Tennessee‘s Sports Wagering Council reported $472 million in sports betting handle for March, the third-highest total in Volunteer State history.
Handle was up 20.2% from March 2023, and the state’s top-five monthly handles have all come in the past six months. College basketball took center stage as the Volunteer State had six teams represented in the men’s and women’s NCAA Tournaments. Tennessee reached the regional final on the men’s side, while the Lady Vols and Middle Tennessee advanced to the round of 32 in the women’s bracket.
The $1.32 billion handle for the first three months of 2024 — exclusively from the state’s 11 sports betting apps as Tennessee is an all-digital state — is up 16.4% compared to the same period last year.
The state collected $8.7 million in taxes from its 1.85% levy placed on gross handle. Tennessee is the only state with commercial wagering to collect sports betting taxes based on handle and has generated $24.3 million worth of receipts for the first quarter of 2024. Since the SWC doesn’t collect operator revenue data, it is unknown if taxing handle has proven to provide a more consistent stream of tax revenue for the state.
1 New York $1.85B
2 Maryland $536.7M
3 TENNESSEE ~$472M
4 Iowa $272.4M
5 Oregon $69.4M
6 West Va $52.1M
7 Montana $6.59M
8 TBD
9 TBD
10 TBD#SportsBettingX #GamblingX
— Chris Altruda (@AlTruda73) April 10, 2024
Baaed on the March figures from the states that reported prior to Tennessee, it would appear taxing the handle likely generated more revenue for the state than the previous method of taxing operator adjusted gross sports betting revenue at 20%. A total of six states published reports and combined for an 8.2% hold on $2.8 billion handle for gross revenue in March.
Applying that same win rate to Tennessee’s handle would have resulted in $38.6 million in gross operator winnings. After deducting the 0.25% federal excise tax, the state would have been eligible to impose its 20% levy on $37.4 million in AGR. That would have created $7.5 million worth of receipts, $1.2 million less than it collected via the tax on handle.
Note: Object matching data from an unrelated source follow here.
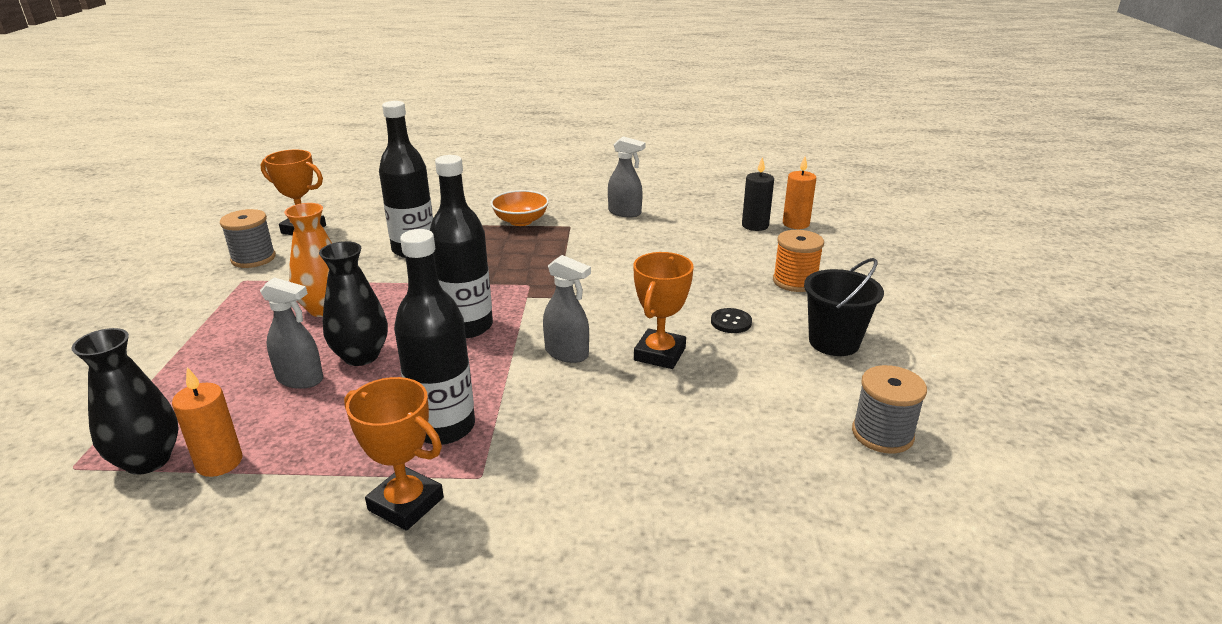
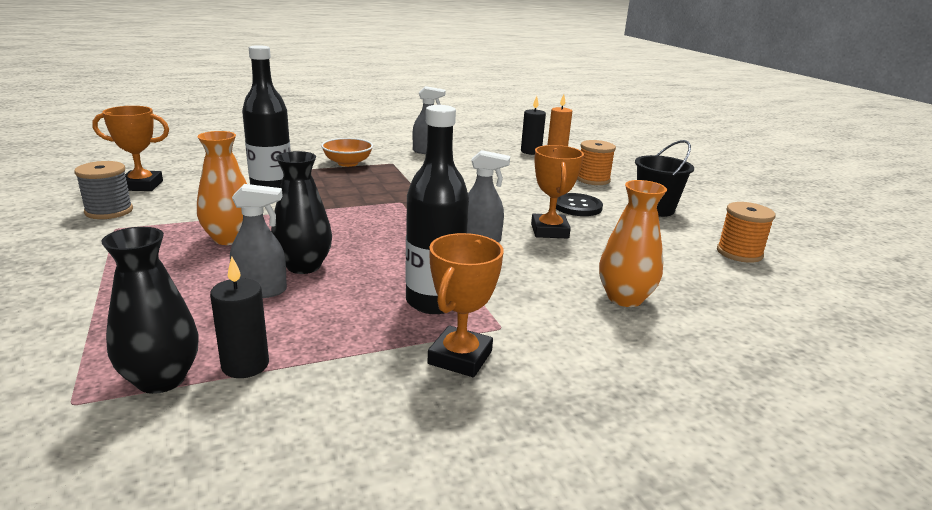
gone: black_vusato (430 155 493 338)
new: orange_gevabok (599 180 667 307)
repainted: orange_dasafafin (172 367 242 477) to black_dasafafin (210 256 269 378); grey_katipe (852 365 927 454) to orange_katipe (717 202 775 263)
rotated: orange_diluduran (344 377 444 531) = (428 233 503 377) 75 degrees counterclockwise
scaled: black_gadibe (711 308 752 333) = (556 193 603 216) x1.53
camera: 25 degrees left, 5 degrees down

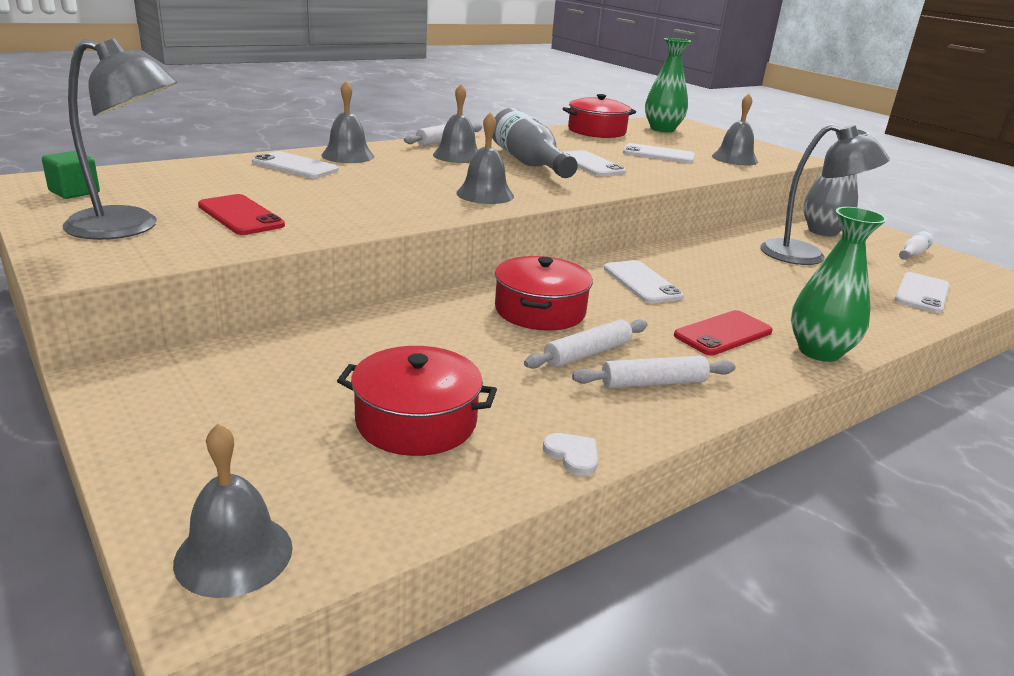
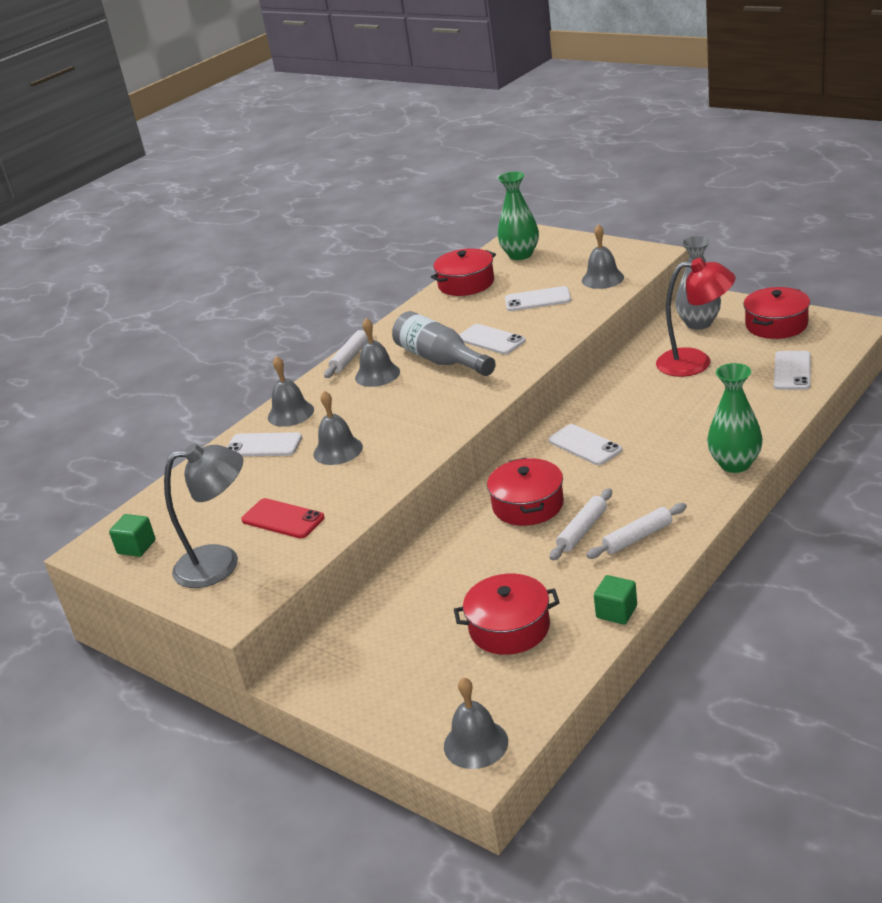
gone: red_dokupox (674 310 773 355)
shifted: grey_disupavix (456 112 514 204) to (314 391 363 465)
swapped: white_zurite (543 433 598 476) to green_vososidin (594 575 637 625); white_vusato (899 231 934 260) to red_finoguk (743 287 810 339)
repainted: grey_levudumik (760 124 890 265) to red_levudumik (656 258 735 377)
camera: 10 degrees left, 5 degrees up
Taking data from a larger subset of states’ reports from January and February, Tennessee likely left tax dollars on the table in January, but outperformed the 20% AGR tax in February. Using the national holds on gross revenue — 10.9% for January and 7.8% for February — the handle tax is outperforming the AGR tax by nearly $1.2 million through the first three months of 2024.